With all the emphasis on improving evaluations and scaling up effective instruction, there’s been no shortage of attempts in recent years to identify the attributes or practices that make someone a good teacher. But in an article in The Chronicle of Higher Education this week, community college English professor Rob Jenkins cuts through the complicated taxonomies and says that, in his experience, effective teaching has a lot to do with personality, plain and simple. Good teachers, he says, tend to share a few common dispositional traits. Here are a couple of examples from his list. It’s hard to argue with his descriptions:
They are good-natured. The best teachers tend to be approachable, as opposed to sour and forbidding. Grouchy, short-tempered, misanthropic curmudgeons can sometimes make effective teachers, too, if for no other reason than that they prepare us for grouchy, short-tempered, misanthropic bosses. I had some grouchy teachers myself, especially in graduate school, and learning to cope with them was a valuable experience I would not wish to deny anyone. But most of my very best teachers were pretty easy to get along with -- as long as I paid attention in class and did my work. ... " "They seem comfortable in their own skin. Perhaps one reason students tend to like these faculty is that they like themselves, without being in love with the sound of their own voices. This is related to not taking themselves too seriously, but it goes beyond that. The root cause of bad teaching is a fundamental lack of self-confidence, leading teachers to overcompensate by being unreasonably demanding, aloof, or condescending to students. Paradoxically, professors who appear arrogant and narcissistic are often trying to cover up what they perceive as profound deficiencies in their own personalities and abilities. The best teachers are confident without being arrogant, authoritative without being condescending."
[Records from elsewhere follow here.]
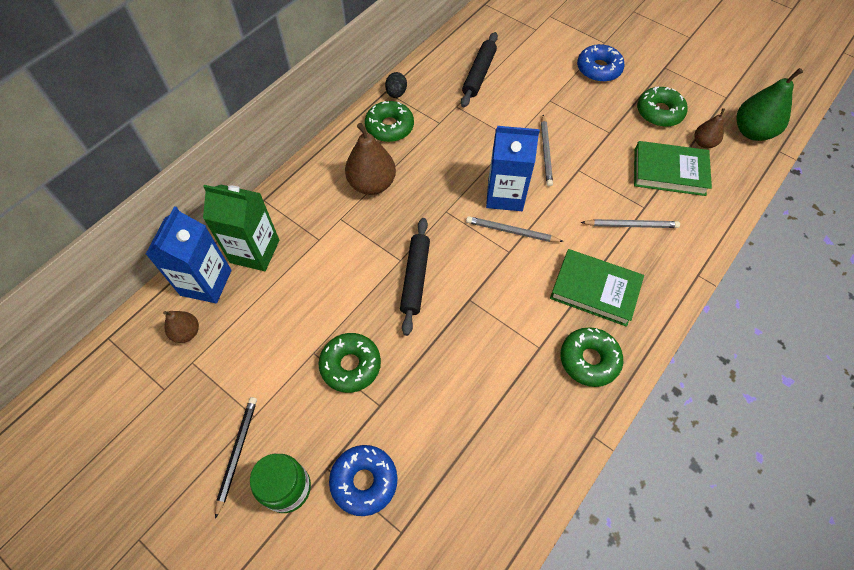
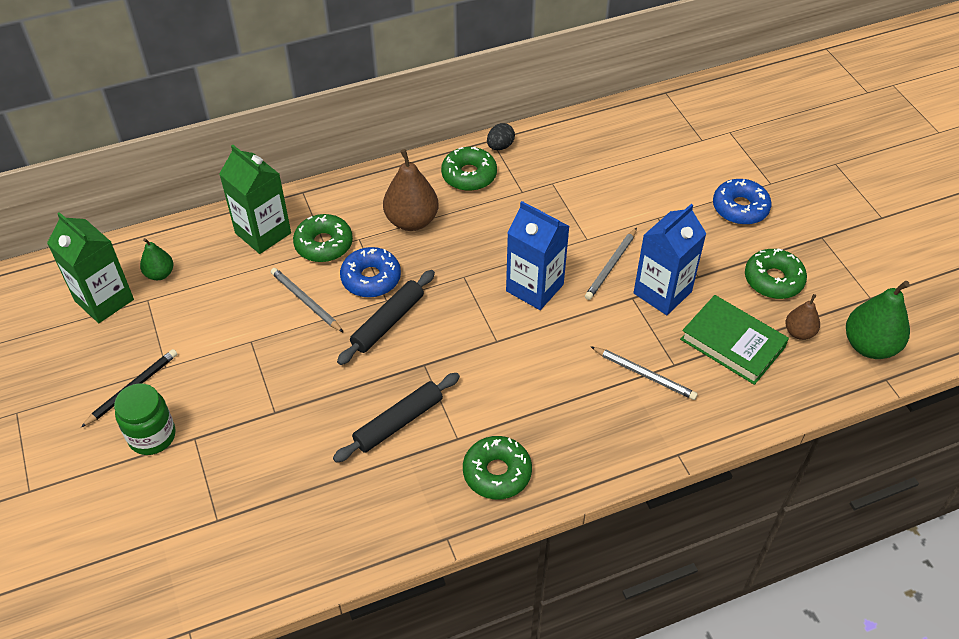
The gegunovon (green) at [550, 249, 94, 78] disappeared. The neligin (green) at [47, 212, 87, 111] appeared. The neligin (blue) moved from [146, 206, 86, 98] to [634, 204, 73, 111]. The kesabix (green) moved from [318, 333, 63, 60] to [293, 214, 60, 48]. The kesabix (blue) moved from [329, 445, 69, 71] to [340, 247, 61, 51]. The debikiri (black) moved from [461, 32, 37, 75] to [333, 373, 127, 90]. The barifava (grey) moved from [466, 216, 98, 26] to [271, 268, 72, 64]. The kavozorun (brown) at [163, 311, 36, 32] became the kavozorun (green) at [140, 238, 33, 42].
Among the other characteristics on Jenkins’ list are having a good sense of humor, being demanding but not unkind, enjoying your work, and being creative.
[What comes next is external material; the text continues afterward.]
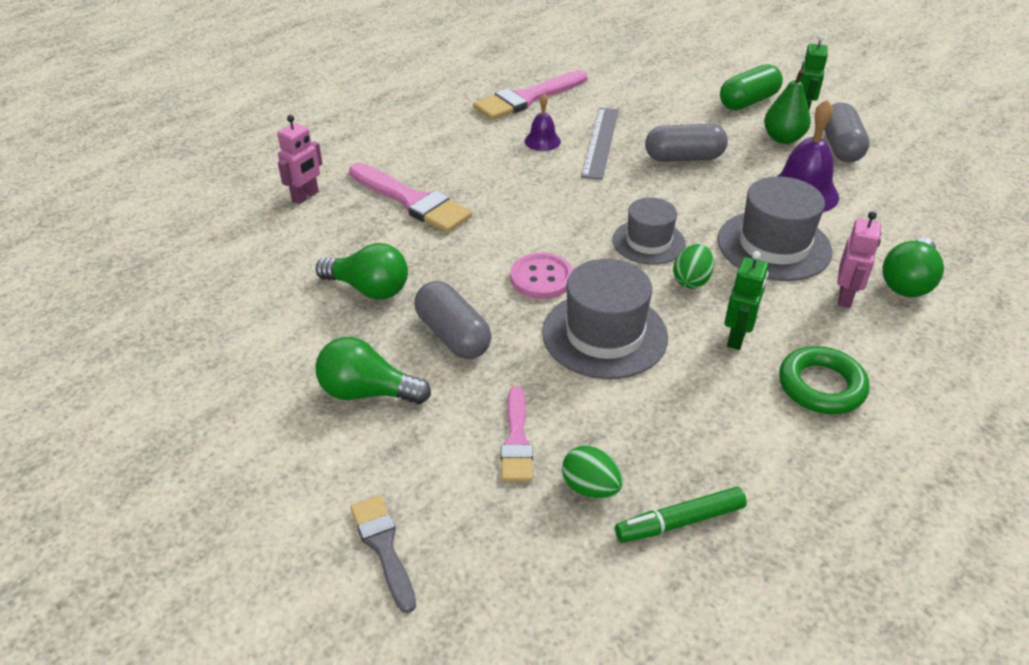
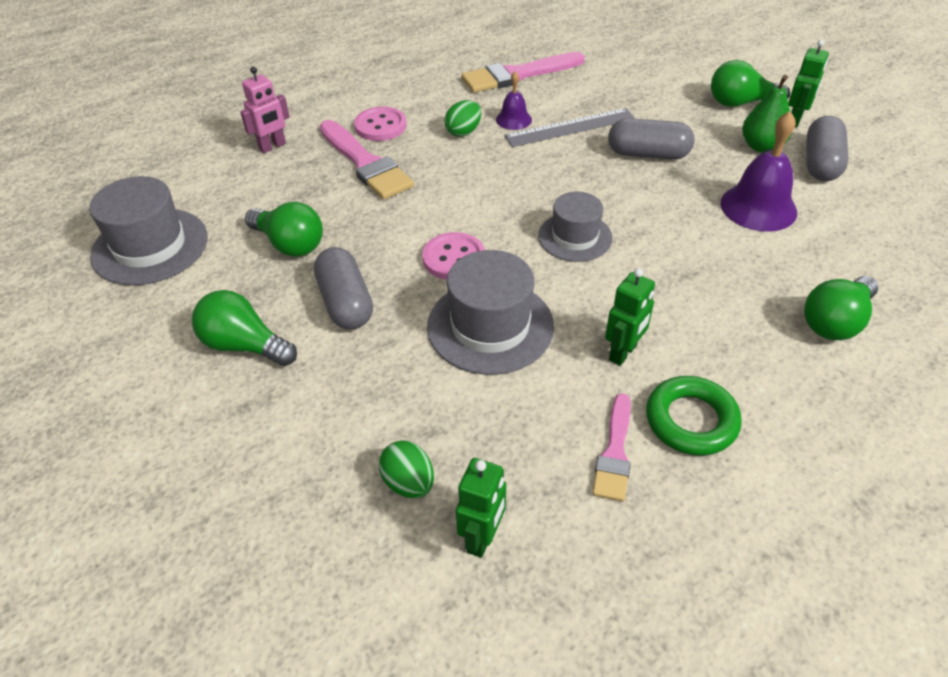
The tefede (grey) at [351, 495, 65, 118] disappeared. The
Of course, the problem with basing your definition of effective teaching on traits like these is that they are tricky to measure and teach—although Jenkins believes they can be developed, in part through just recognizing “we don’t possess them to the degree we would like [and] committing ourselves to working on those areas ...”
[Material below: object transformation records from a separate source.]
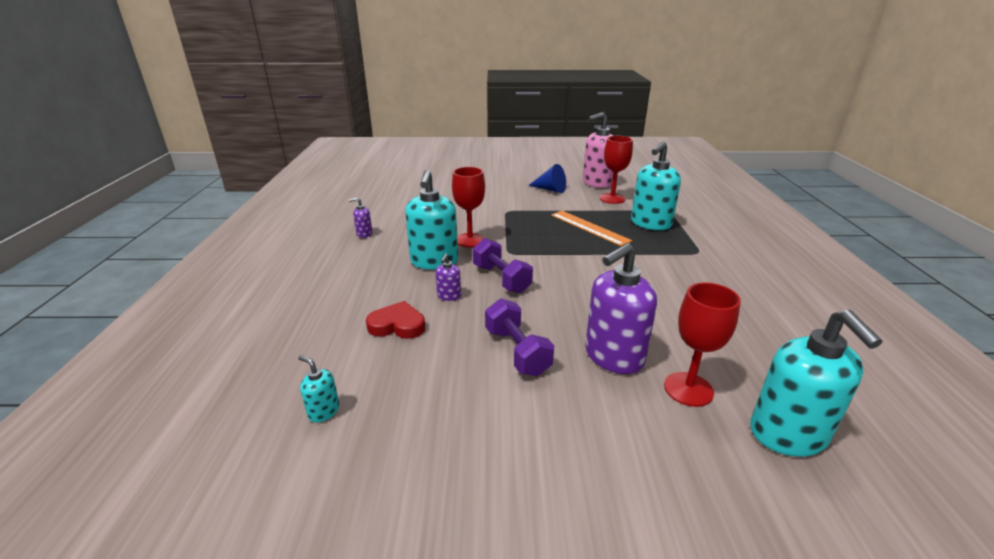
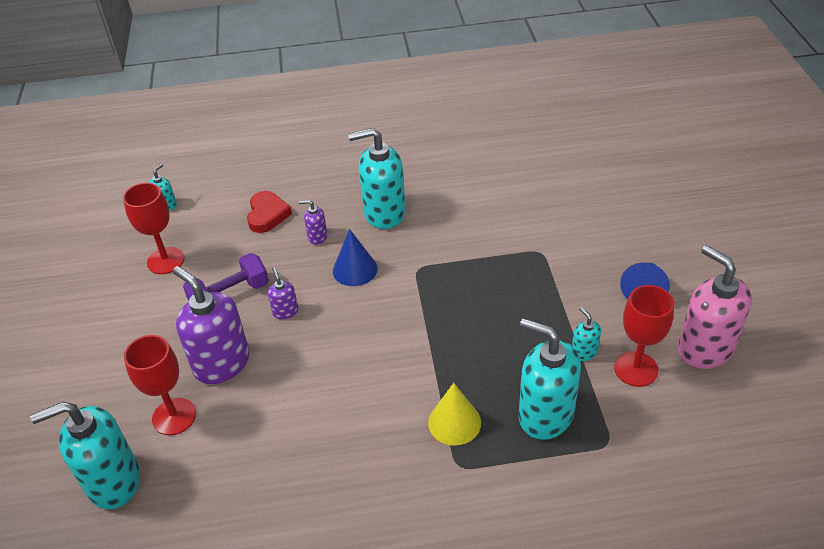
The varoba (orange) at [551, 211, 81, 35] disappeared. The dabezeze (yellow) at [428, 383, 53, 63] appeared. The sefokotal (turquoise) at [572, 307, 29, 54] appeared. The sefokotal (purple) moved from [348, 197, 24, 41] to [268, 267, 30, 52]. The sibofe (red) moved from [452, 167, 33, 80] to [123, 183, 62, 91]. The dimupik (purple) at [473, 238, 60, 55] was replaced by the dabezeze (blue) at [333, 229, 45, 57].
Maybe, in other words, there’s a whole separate discussion to be had around social-emotional learning objectives in reference to the teaching profession, not just students. That may already be starting to build, at least on a small scale, as schools experiment with stress-reduction and mindfulness-based programs for teachers. But could it become a more mainstream part of teacher-quality efforts? Should it?
What are your thoughts?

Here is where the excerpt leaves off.